Today, Douglas County’s library system is on life support, and its sheriff’s department is on track to lose funding.
Nearly 30 years after environmental protections slashed logging in federal forests, Oregon counties like this one that thrived on timber revenues for decades are struggling to provide basic services. These so-called timber counties received hundreds of millions of dollars during logging’s long heyday, and since then the federal government has continued to pour money in to make up for timber’s downfall.
Now the money has dried up and people are reluctant to tax themselves, leaving leaders scrambling and public institutions in free fall.
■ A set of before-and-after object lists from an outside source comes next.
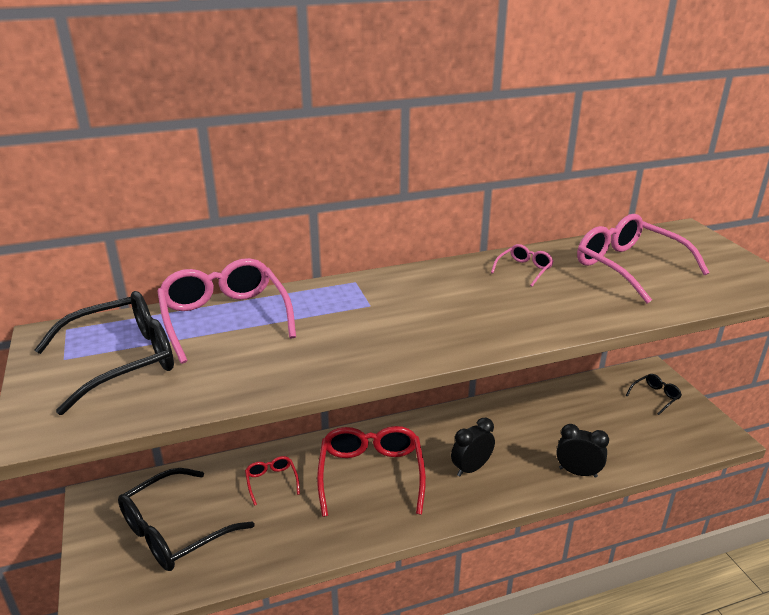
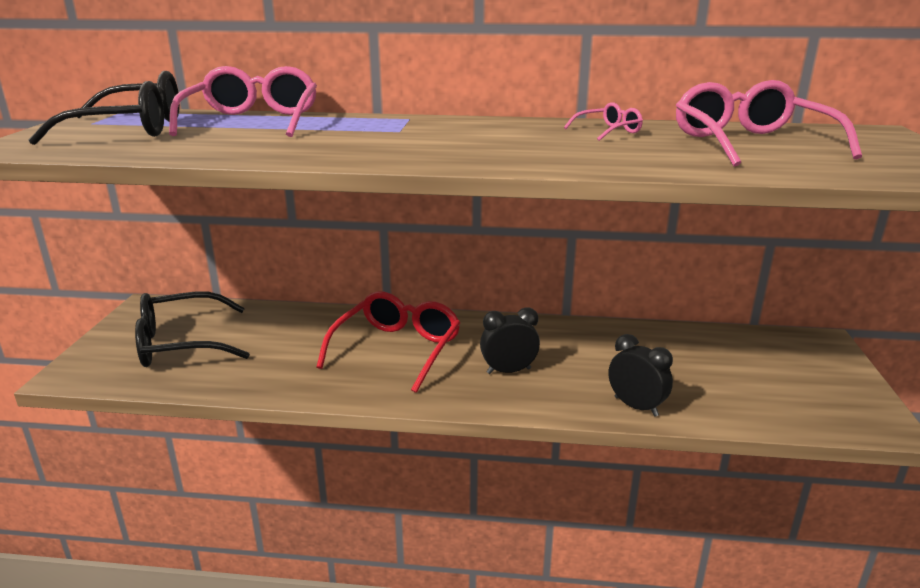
camera: 25 degrees right, 5 degrees down
(271, 481) = (298, 331): red glasses -> none
(655, 397) = (807, 364): black glasses -> none

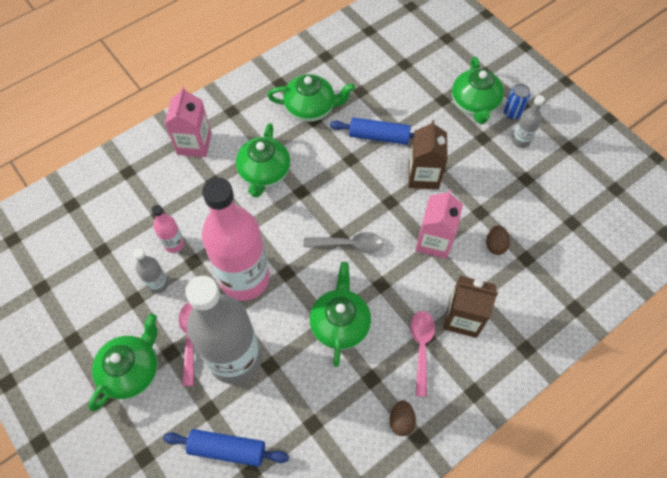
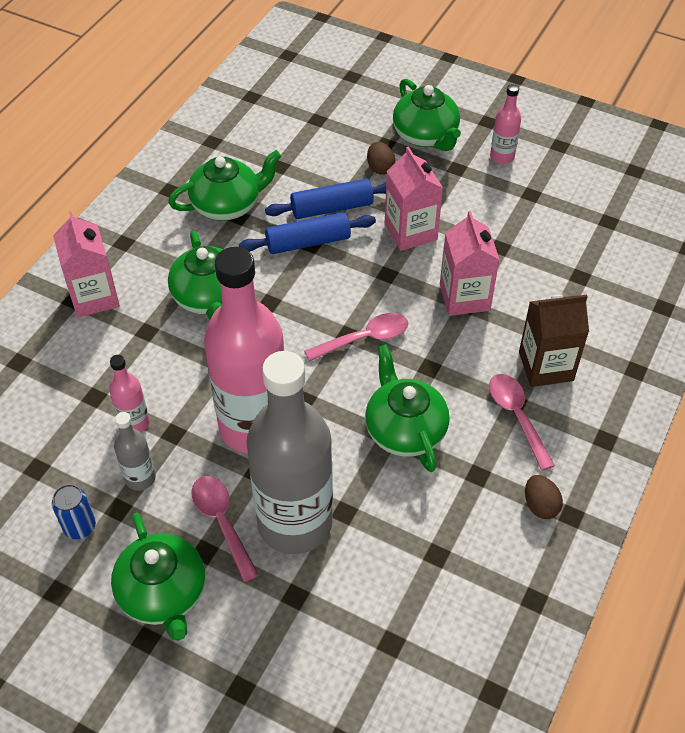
camera: 25 degrees left, 10 degrees down
(132, 370) = (163, 594): green teapot -> green teapot turned 150 degrees clockwise
(227, 449) = (346, 630): blue rolling pin -> blue rolling pin (308, 242)
(349, 244) = (364, 338): grey spoon -> pink spoon
(423, 175) = (410, 232): brown carton -> pink carton
(495, 245) = (537, 275): brown egg -> brown egg (380, 168)
(512, 113) = (475, 131): blue can -> blue can (80, 527)
(520, 141) = (502, 157): grey bottle -> pink bottle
Commissioners in Douglas County, which once received $50 million in annual profits from logging on federal lands, have slashed health services, cut nearly 300 jobs and started charging for landfill use and parking at parks. The county’s main library will close June 1 because voters rejected a tax, and voters in nearby Josephine County must decide May 16 whether to restore limited tax dollars to libraries and fund county response to 911 calls.
Democratic U.S. Sen. Ron Wyden recently joined other Western lawmakers in a last-ditch effort to restore federal assistance — but local officials aren’t optimistic.
“Most of the citizens have become accustomed to receiving that outside money, and now that that money is gone, we have to be self-sufficient — or at least more self-sufficient,” Josephine County Sheriff Dave Daniel said.
Yet anti-tax sentiment is strong here, where President Donald Trump dominated in November.
Voters in these counties have rejected tax levies for public services nearly a dozen times before, including for public safety and libraries. Many residents feel county leaders are quick to come to voters and must do more to bring back timber dollars, said Jim Rafferty, who opposes raising taxes in Josephine County.
“I’m not saying that we’re opposed to public safety. That’s not the message,” he said. “The message is for the county commissioners to roll up their sleeves and fund the sheriff when they can, rather than give us this rhetoric.”
The economic spiral playing out in western Oregon is interwoven with themes that have emerged across the American West: Anger over federal land policy, debate about the limits of environmental regulation and the question of who has the right to benefit from federal lands.
Communities across the American West have long received revenues from logging on federal land, but a quirk of history made the timber wealth of more than a dozen counties in Oregon even greater — and makes their current plight unique.
These 18 timber counties stretch from Portland to the California line. They contain 3,281 square miles (8,498 square kilometers) of densely forested territory that is the central character in a tale of rapid Western expansion and century-old corruption.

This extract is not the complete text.